The distribution looks like

n = 10^3
x = rnorm(n,0,1)
y = x*(rbinom(n,1,0.5)*2-1)

plot(x,y, pch=21,
     col=rgb(0,0,0,0.1),bg=rgb(0,0,0,0.1))

example

It has a 4-fold rotational symmetry which means that a quarter rotation leaves the distribution unchanged. That is $p(x,y) = p(-y,x)$.
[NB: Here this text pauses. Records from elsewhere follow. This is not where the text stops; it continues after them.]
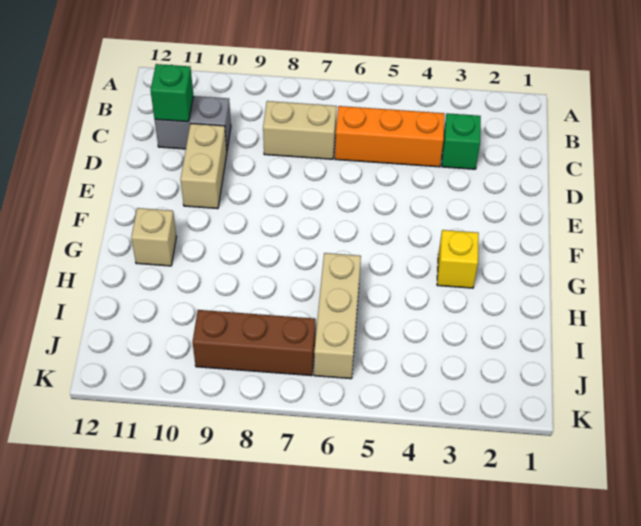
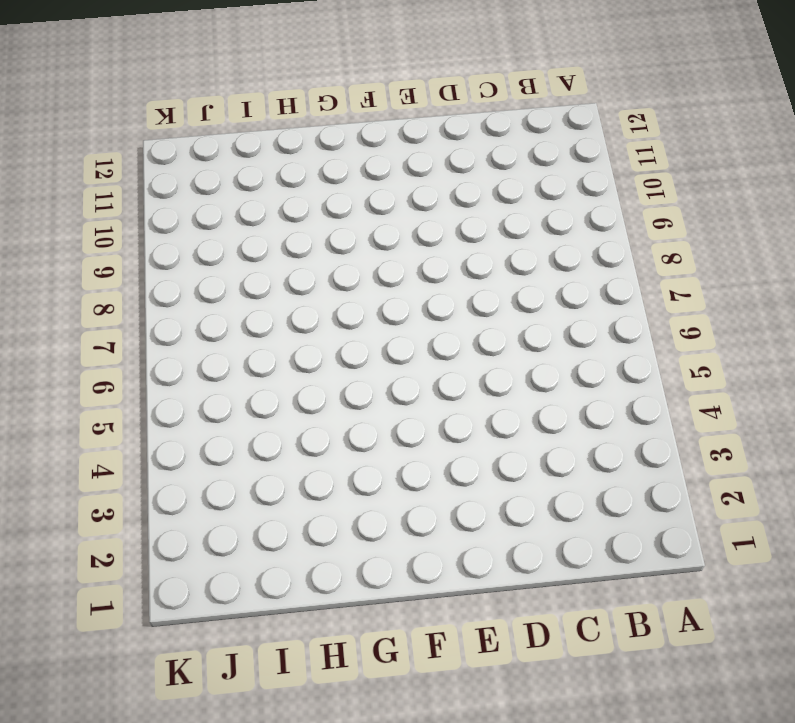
none -> green brick C3 level 1
none -> orange brick C4:C6 level 1

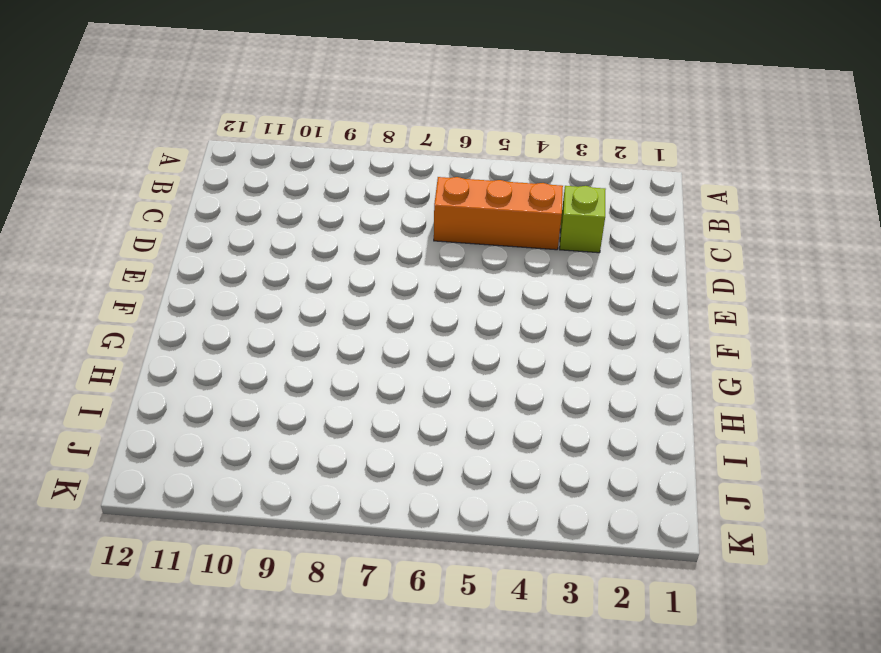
lime brick C3 level 1 -> green brick C3 level 1
none -> tan brick C7:C8 level 1
none -> grey brick C10:C11 level 1

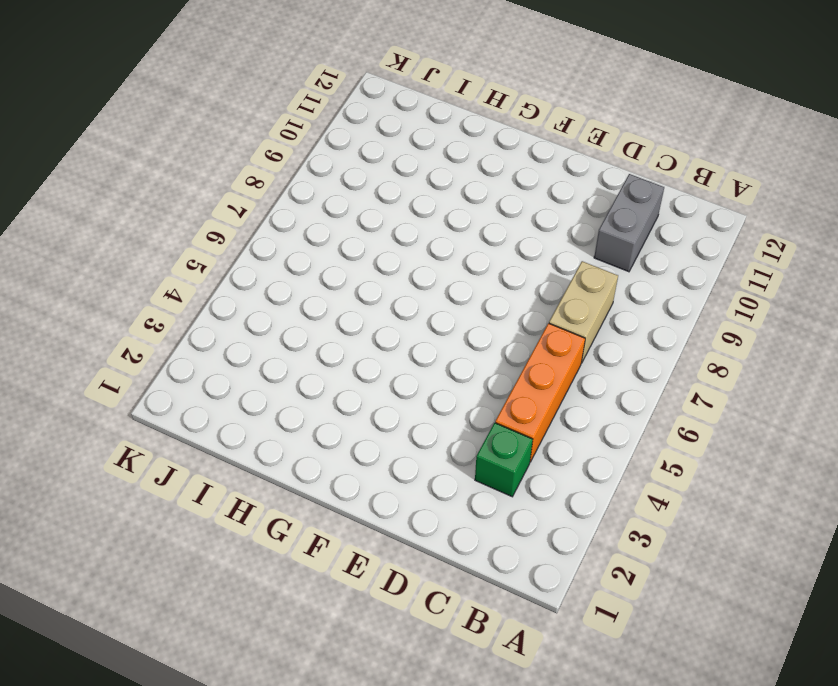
none -> tan brick D10:E10 level 1
none -> yellow brick G3 level 1

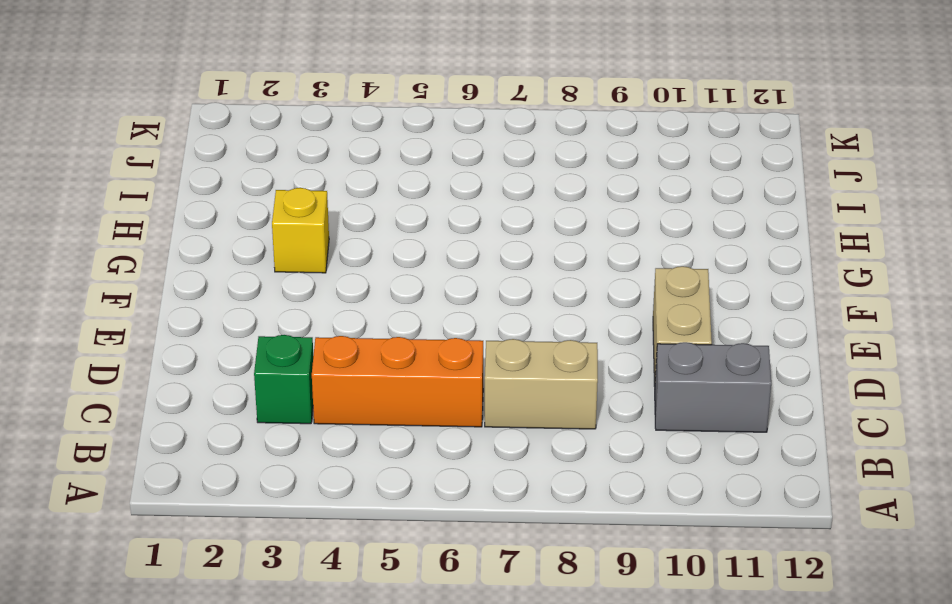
none -> tan brick G11 level 1
none -> tan brick H6:J6 level 1

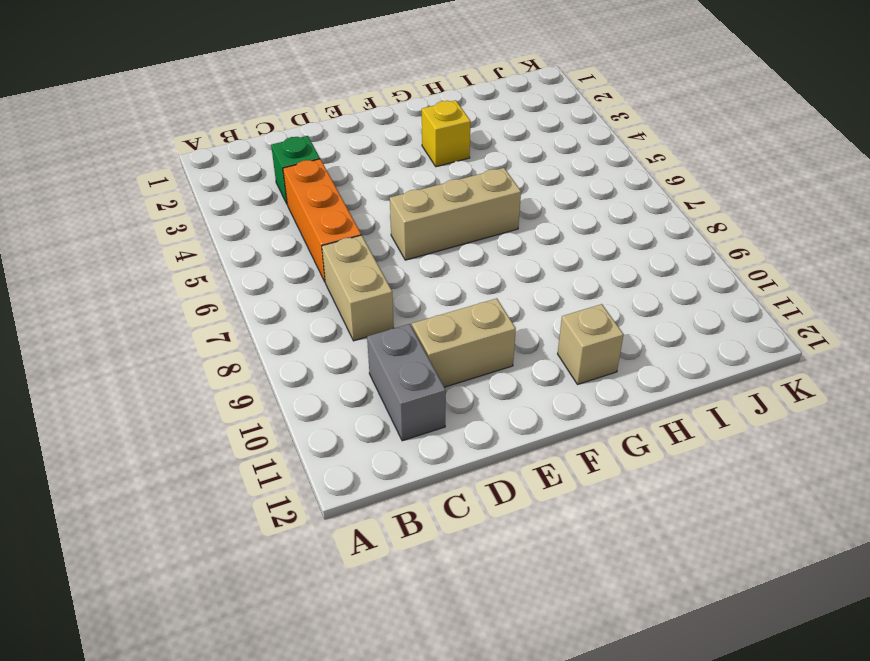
tan brick E6:G6 level 1 -> tan brick H6:J6 level 1
none -> brown brick J7:J9 level 1
none -> green brick C11 level 2

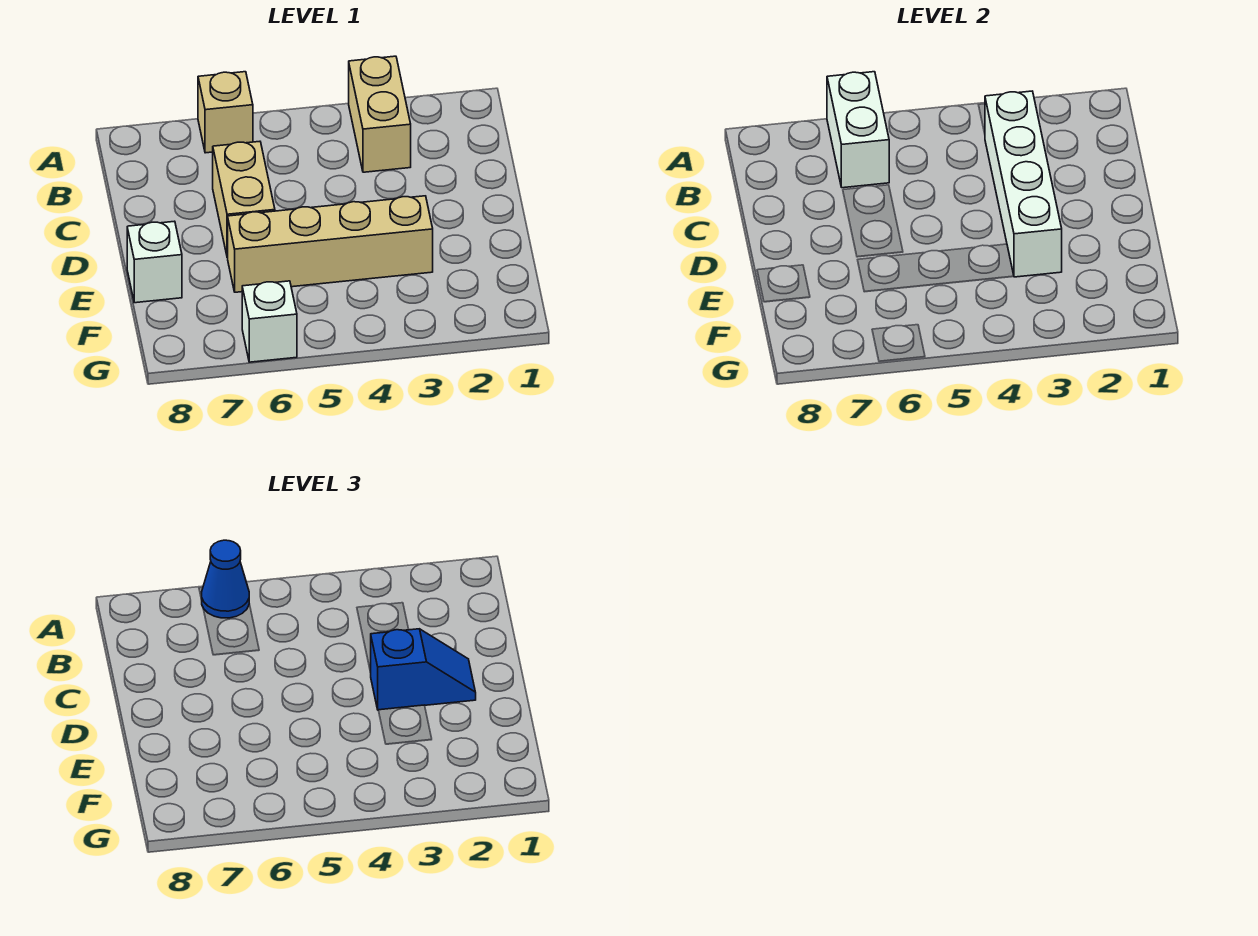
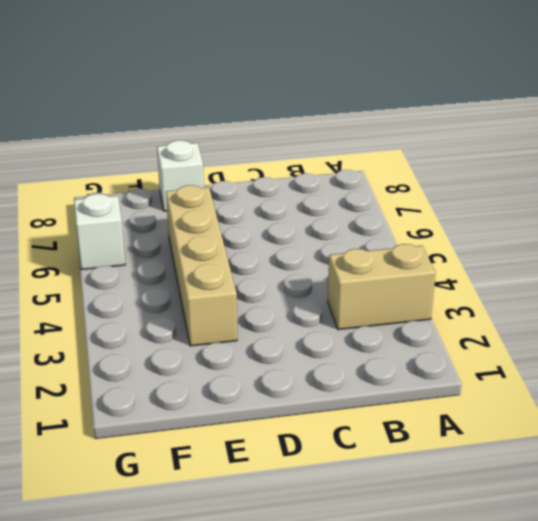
none -> tan brick A6 level 1
none -> tan brick C6:D6 level 1

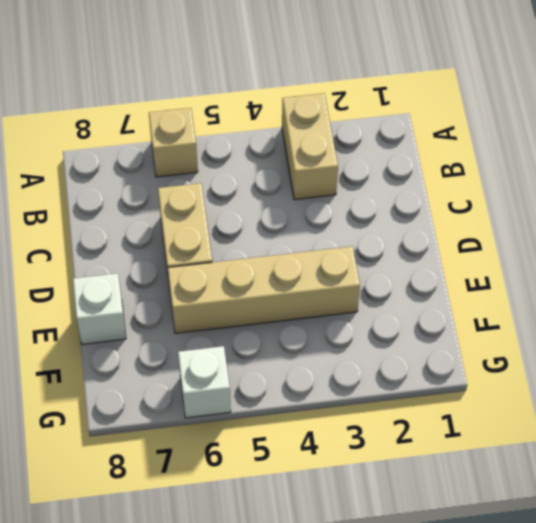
none -> white brick A6:B6 level 2
none -> white brick B3:E3 level 2

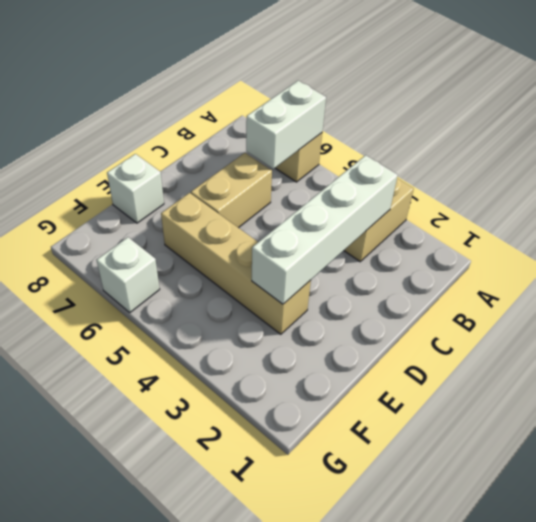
none -> blue cone A6 level 3
none -> blue slope D2:D3 level 3 top 3

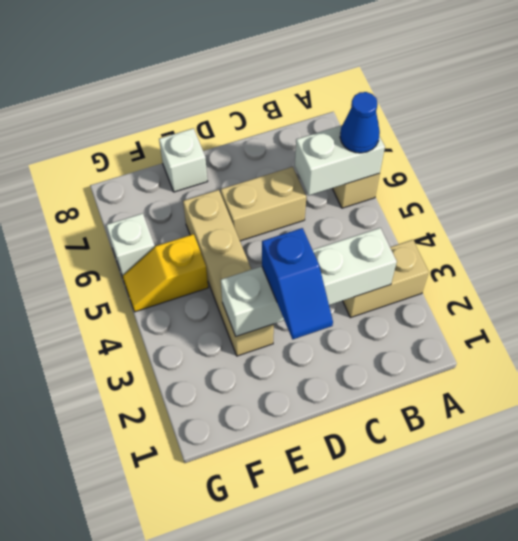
yellow slope F5:G5 level 1 top F -> none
For any bivariate distribution with a 4-fold rotational symmetry, there are no unique principle components.

Motivation

For any rotational transformation with an angle by $\theta$ we have that the sum of the variance of the transformed coordinates is invariant.

$$ \text{VAR}(X_\theta) + \text{VAR}(Y_\theta) = \text{VAR}(X) + \text{VAR}(Y) \tag{1}$$

Because of the symmetry we have that $$\text{VAR}(X_{\theta + 0.5 k \pi }) = \text{VAR}(X_{\theta}) \\ \text{VAR}(Y_{\theta + 0.5 k \pi }) = \text{VAR}(Y_{\theta}) \tag{2}$$

Because the axes are 90 degrees rotated from each other we also have

$$\text{VAR}(X_{\theta+ 0.5 \pi}) = \text{VAR}(Y_{\theta}) \\ \text{VAR}(Y_{\theta-0.5 \pi}) = \text{VAR}(X) \tag{3}$$

combining equations 2 and 3 it follows that for any rotation $\theta$

$$\text{VAR}(X_{\theta}) = \text{VAR}(Y_{\theta})$$

and because of equation 1, the variance must sum up to a constant, we have that after any rotation we will have that the variance of a coordinate is equal to halve the total variance.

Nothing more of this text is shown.